In residence at Villa Medici, Sarra Mezhoud will be researching the exhibition “L’Asino e la Zebra. Origini e tendenze del tatuaggio contemporaneo”, held in Rome at the Markets of Trajan from 11 April to 5 May 1985. Instigated by tattooist Don Ed Hardy and art historian Arnold Gary Rubin, this event, halfway between an exhibition and a tattoo convention, presented tattooing as an art form that had been part of the contemporary artistic and cultural scene since the 1980s. Its controversial organisation was spearheaded by Renato Nicolini, the Councillor for Culture of the Municipality of the Left in Rome, who kept the archives.

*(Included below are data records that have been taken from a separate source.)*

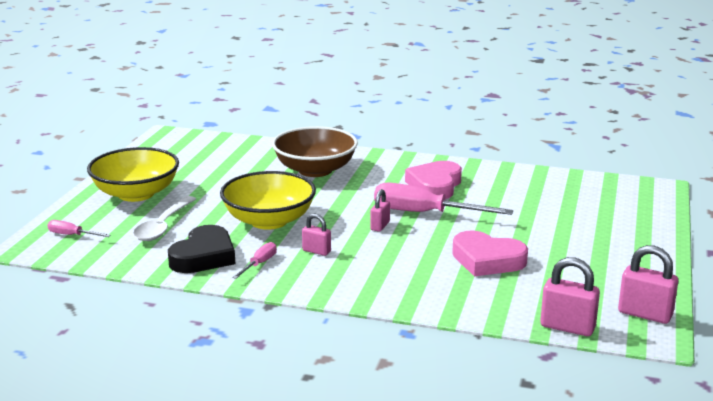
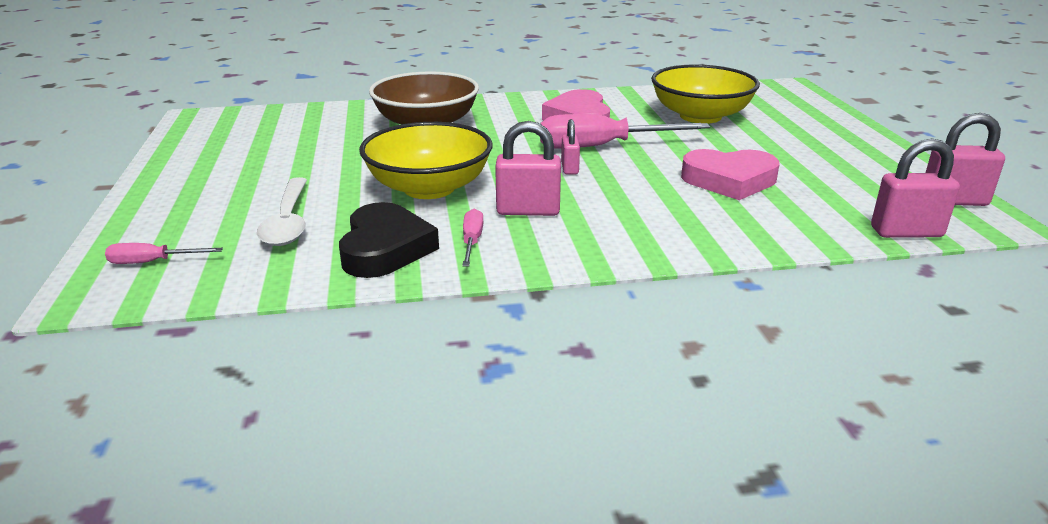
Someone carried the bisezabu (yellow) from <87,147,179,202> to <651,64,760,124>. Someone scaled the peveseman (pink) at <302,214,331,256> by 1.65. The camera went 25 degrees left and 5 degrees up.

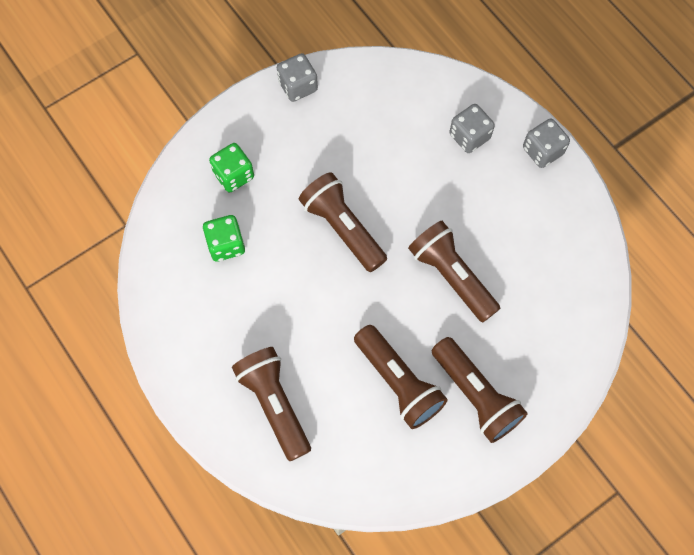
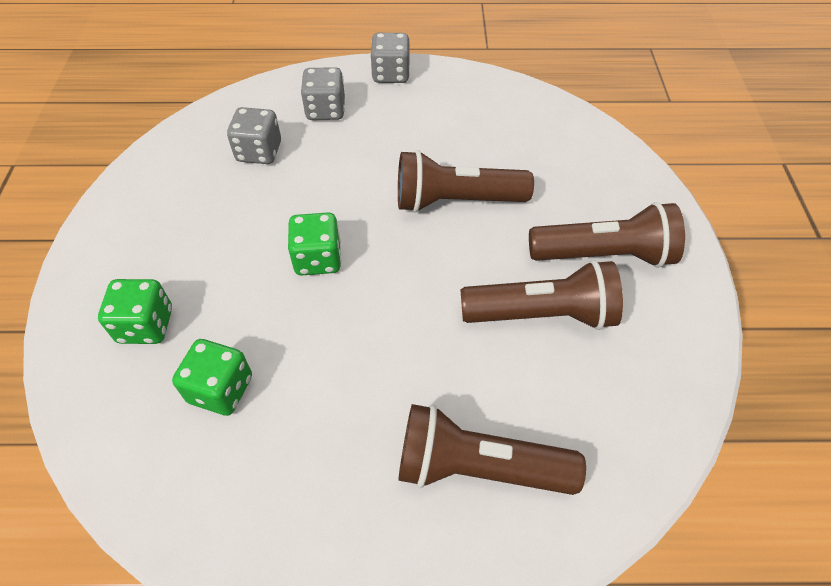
Someone carried the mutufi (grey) from <277,53,318,102> to <227,107,281,164>. Someone swapped the mazovaka (brown) at <299,172,387,272> for the mutufi (green) at <288,212,341,276>. The camera went 55 degrees left and 15 degrees down.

The two-week residency will be devoted to documenting this event, which bears witness to the cultural institutionalisation of the tattoo’s artistic turn, giving it an Italian Renaissance of its own.

© Sarra Mezhoud

 

Caption:

  1. Catalogue of the exhibition “L’asino e la zebra. Origini e tendenze del tatuaggio contemporaneo”, Markets of Trajan, Rome, 11 April-5 May 1985, published by Studio I and Don Ed Hardy. Cover.
  2. Jacques Le Moyne de Morgues, A Young Girl of the Picts, c. 1585, Yale Center for British Art, Paul Mellon Collection ( B1981.25.2646).